Collecting telemetry data on HPC¶
Sometimes you are running processes on a remote machine (e.g., an HPC node) where you cannot run or view the Jaeger UI locally. In such cases, you can configure OpenTelemetry to send traces and metrics from the remote machine to a collector running on your own local machine. Using a tunneling service like ngrok allows the remote processes to connect to your local collector over the network.
Step-by-step guide¶
Install ngrok
Follow the official ngrok installation guide for your platform on your local machine (not the HPC). Start a working agent and obtain a public endpoint address (e.g., 0.tcp.ngrok.io:12345) for the port your local OpenTelemetry collector is listening on.
When starting ngrok, forward the OTLP gRPC port (4317) from your local machine:
ngrok tcp 4317
This will display the public endpoint that remote HPC processes should use as their OTLP endpoint.
Start your OpenTelemetry collector locally
Make sure your collector (e.g., Jaeger on port 4317) is running:
docker start jaeger
Run remote HPC processes with full OpenTelemetry CLI configuration
On the HPC nodes, specify the OTLP endpoint and disable TLS directly in the opentelemetry-instrument command:
opentelemetry-instrument \ --traces_exporter otlp \ --exporter_otlp_endpoint http://0.tcp.eu.ngrok.io:12345 \ --service_name "BSB Workflow" \ python -m bsb compile --clear
Verify traces
On your local machine, open the Jaeger UI:
http://localhost:16686
Traces will appear after the BSB workflow has concluded.
Notes¶
Ensure the firewall on your local machine allows outbound ngrok connections and that the remote HPC nodes can reach the ngrok TCP endpoint.
Ensure you are forwarding the TCP port, and using a http:// prefix in the OTLP endpoint URI.
Ngrok free accounts may have dynamic addresses; update the remote OTLP endpoint in the command if it changes.
Collecting telemetry data with MPI/SLURM¶
The workflow through MPI/SLURM is the same, simply prepend the command with mpirun/srun and it works the same:
mpirun -n 4 \
opentelemetry-instrument \
--traces_exporter otlp \
--exporter_otlp_endpoint http://0.tcp.eu.ngrok.io:12345 \
--service_name "BSB Workflow" \
python -m bsb compile --clear
Important
Remember that only completed BSB functions will appear on the collector interface, which might make it difficult to read the traces while the BSB process is running, especially in multicore.
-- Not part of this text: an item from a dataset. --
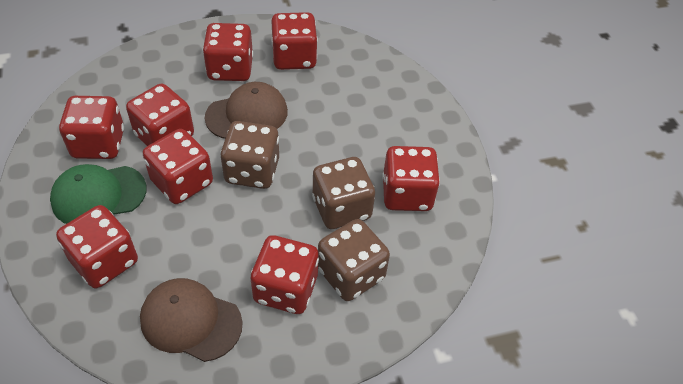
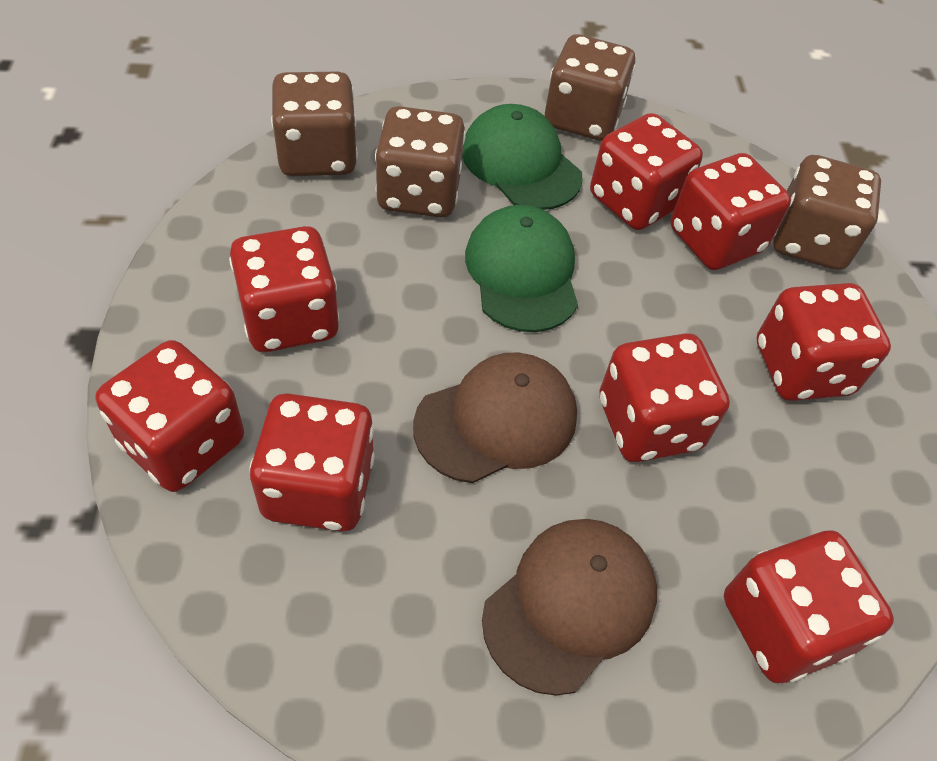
brown dice: 3 -> 4
green cap: 1 -> 2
Once the process is completed though, you should see the traces of each core cleanly separated.
Please note this only works for CLI commands (or python -m bsb). If you’re using the BSB via Python with MPI, you might notice that all the MPI ranks are reporting to different traces. To fix this, wrap all BSB code as such:
from bsb.profiling import _telemetry_trace
with _telemetry_trace("My Script", broadcast=True):
# Your BSB code here
Now you should see all of the BSB telemetry reported in a single trace again.
API¶
OpenTelemetry spans can be added using _telemetry_trace().
Profiling¶
The BSB includes a profiling module that can be enabled through various methods:
Command line flag:
python -m bsb compile --profiling
Environment variable:
export BSB_PROFILING=1
python -m bsb compile
Configuration option in code:
from bsb import options
options.profiling = True
The profiling results will be collected and can be analyzed to identify performance bottlenecks and optimization opportunities.